Conhecido nas redes sociais por ostentar uma rotina de luxo e alto padrão de vida, Kel Ferreti ganhou notoriedade a partir de 2016. Ex-policial militar, ele foi expulso da corporação em 2023, após infrações disciplinares, entre elas a divulgação de posicionamento político durante o período eleitoral, prática vedada a integrantes da segurança pública.
Em 2024, o influenciador passou a responder a um processo por estupro. Já em abril de 2025, foi condenado a 10 anos de prisão pelo crime. Apesar da sentença, ele chegou a deixar o sistema prisional após cerca de sete meses, beneficiado pela substituição da prisão por medidas cautelares, como o uso de tornozeleira eletrônica e restrições de conduta.
Paralelamente ao caso de violência sexual, Kel Ferreti também se tornou alvo da Operação Trapaça, investigação que apura a atuação de uma suposta organização criminosa envolvida em rifas ilegais, jogos de azar e lavagem de dinheiro, com movimentação financeira estimada em milhões de reais.
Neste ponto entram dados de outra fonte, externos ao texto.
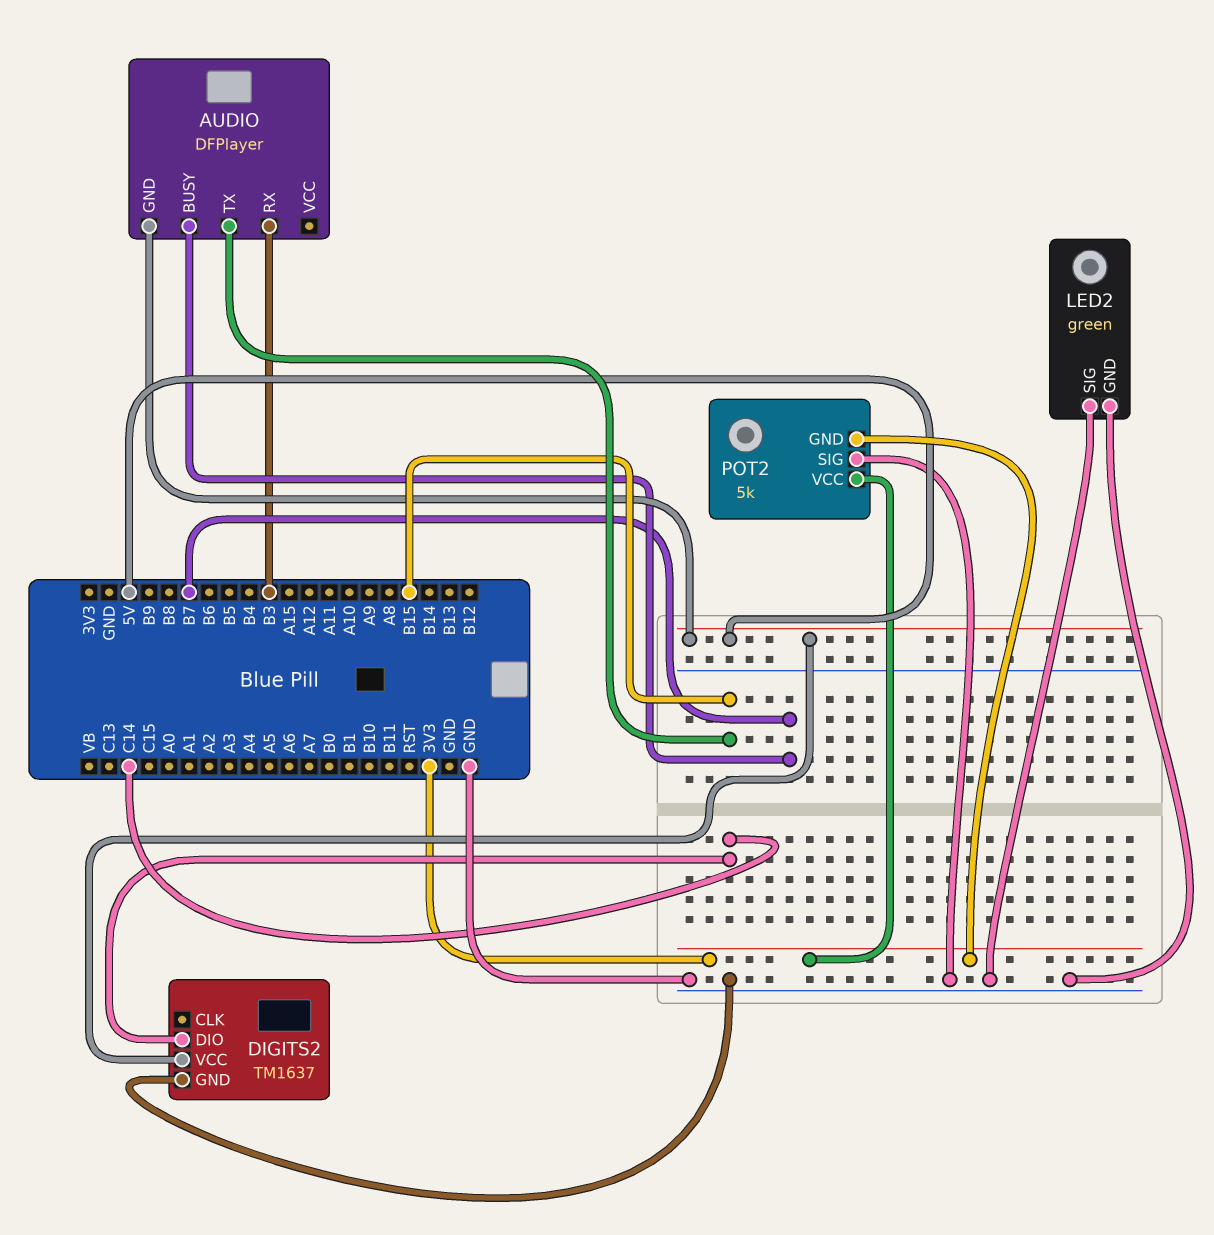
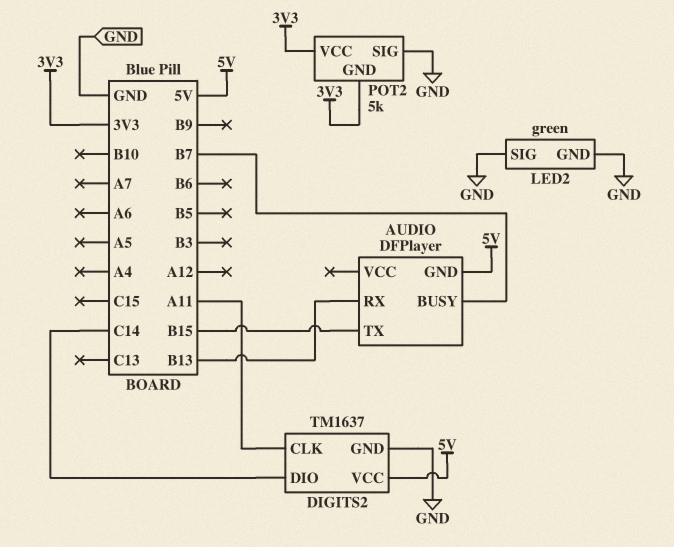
AUDIO pin RX: B3 -> B13
DIGITS2 pin CLK: none -> A11

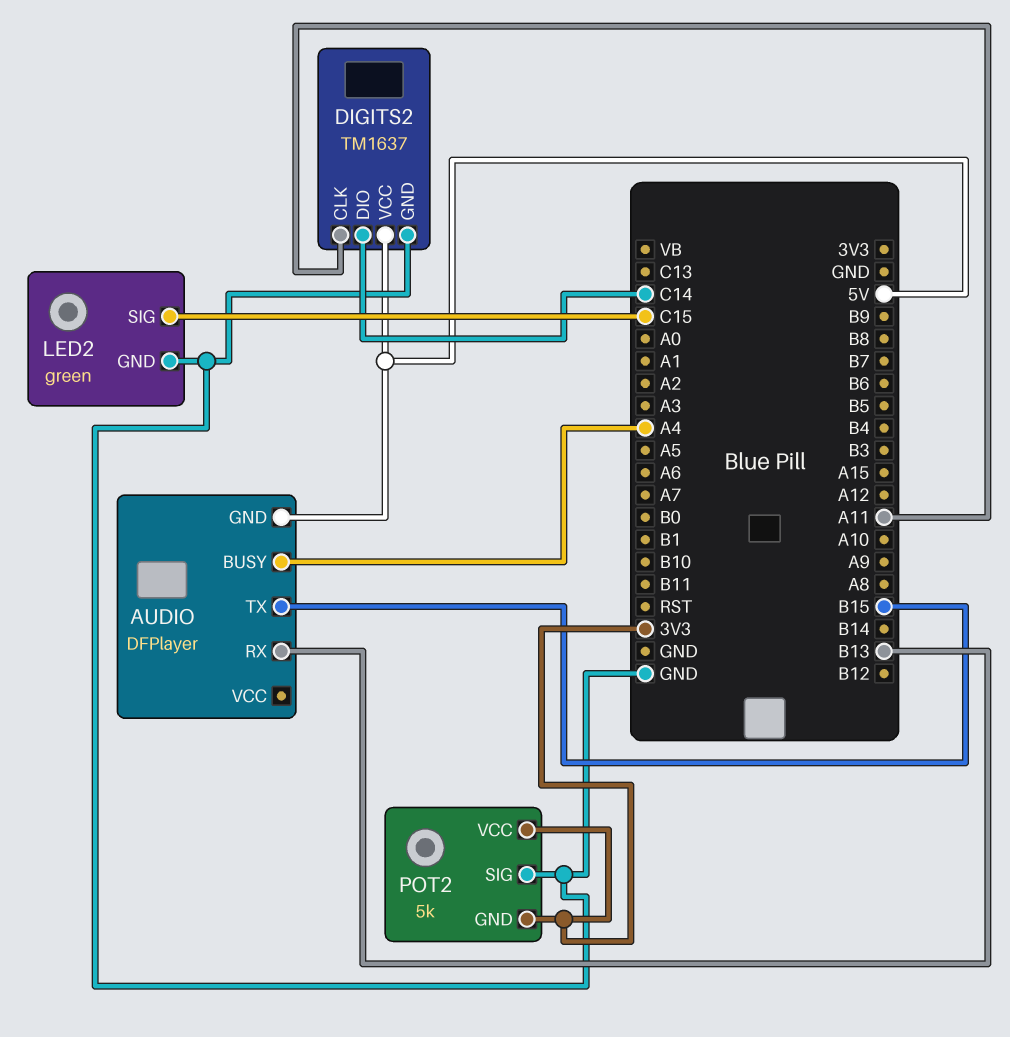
AUDIO pin BUSY: B7 -> A4
LED2 pin SIG: GND -> C15

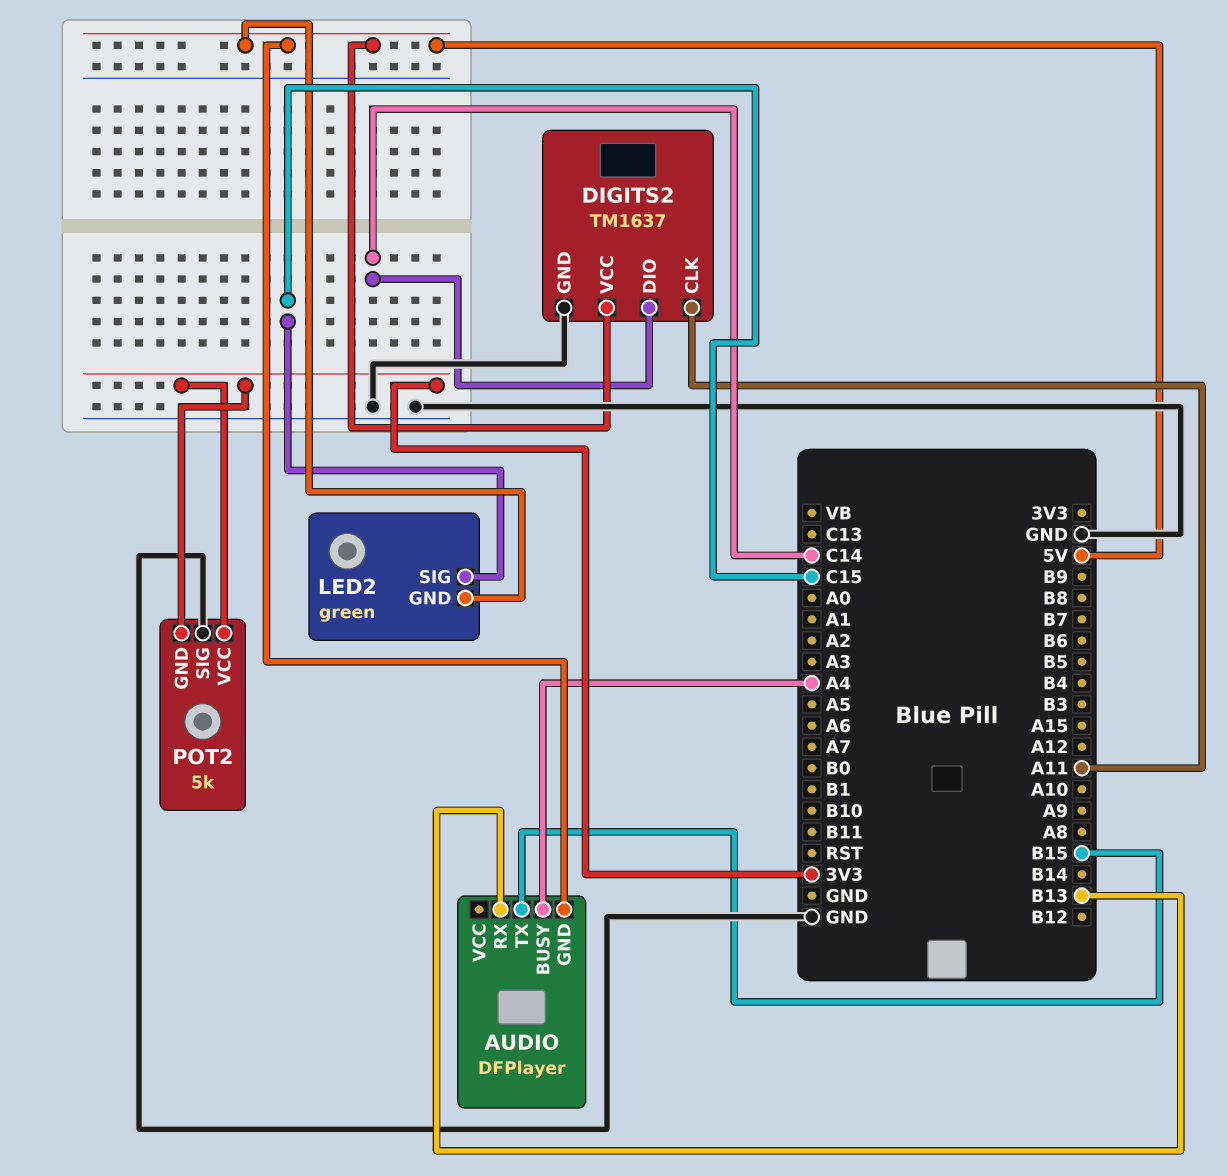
LED2 pin GND: GND -> 5V

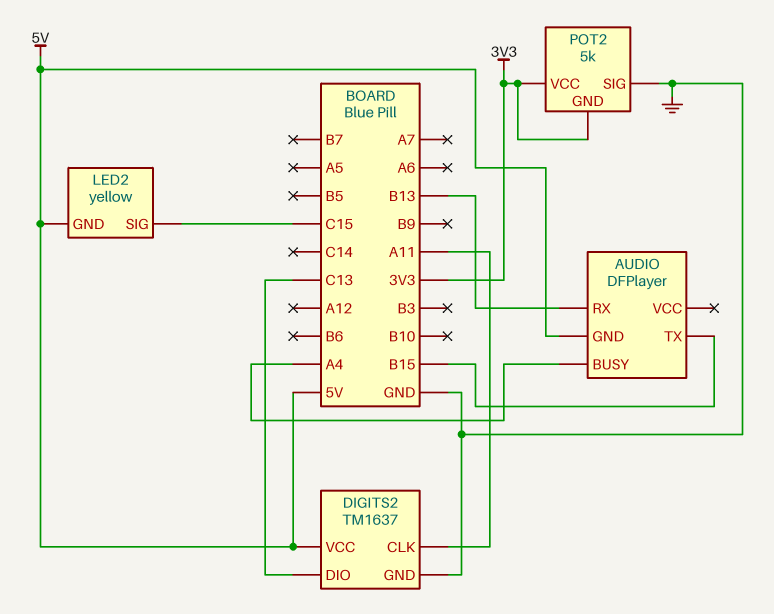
DIGITS2 pin DIO: C14 -> C13
LED2: green -> yellow

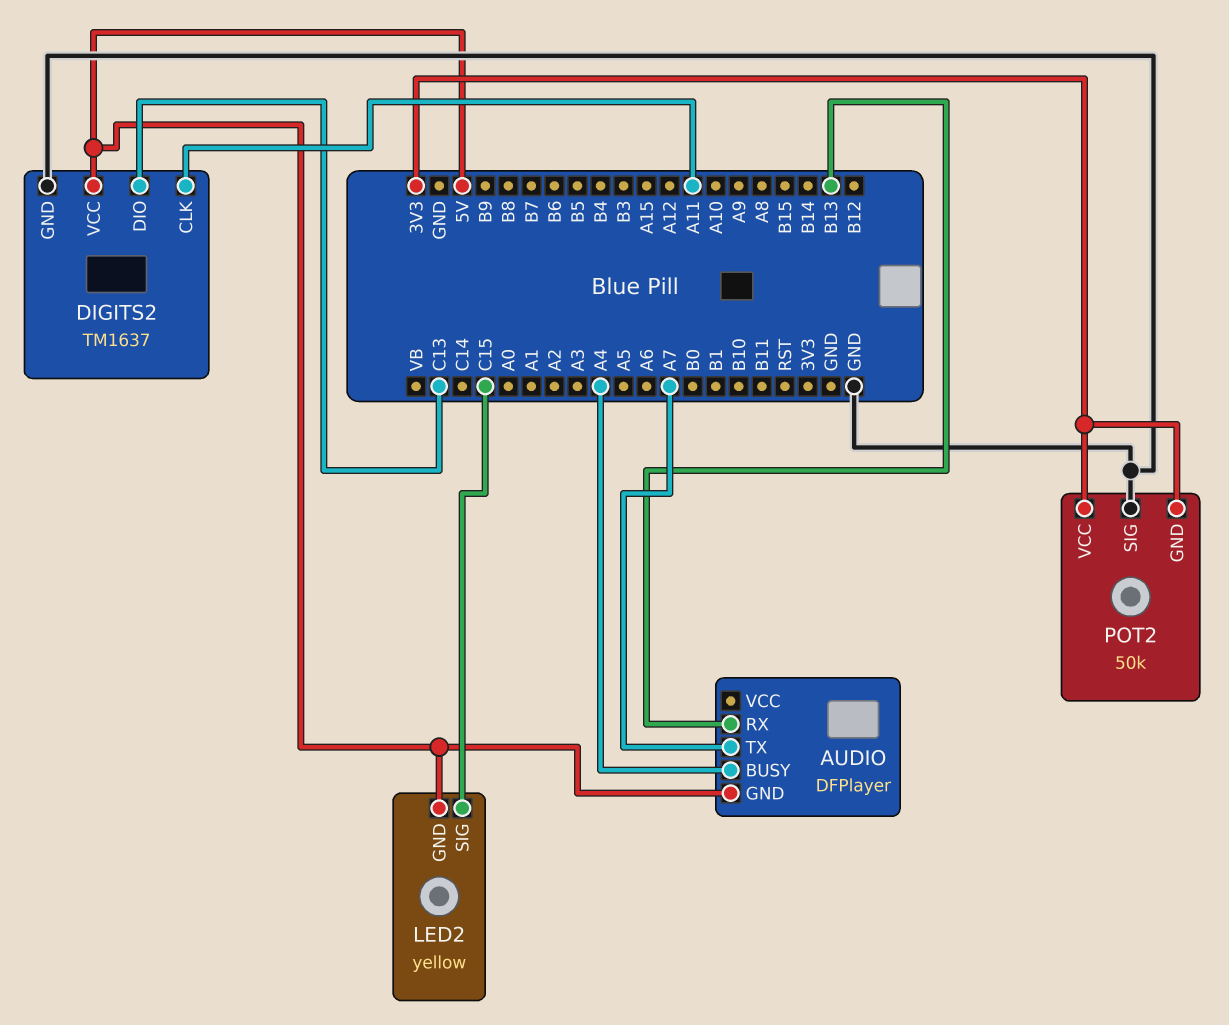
AUDIO pin TX: B15 -> A7
POT2: 5k -> 50k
Nesse inquérito, ele chegou a ser preso, mas obteve liberdade provisória por decisão judicial.
A nova prisão foi determinada após a Justiça constatar que o influenciador não cumpriu integralmente as medidas impostas, o que levou à revogação dos benefícios concedidos anteriormente. Mesmo com os processos em andamento, Kel Ferreti segue ativo nas redes sociais, onde costuma negar as acusações e afirmar ser alvo de perseguição.
O caso segue sob acompanhamento do Judiciário e reacende o debate sobre o uso das redes sociais por investigados e condenados, além da efetividade das medidas cautelares aplicadas a crimes de maior gravidade.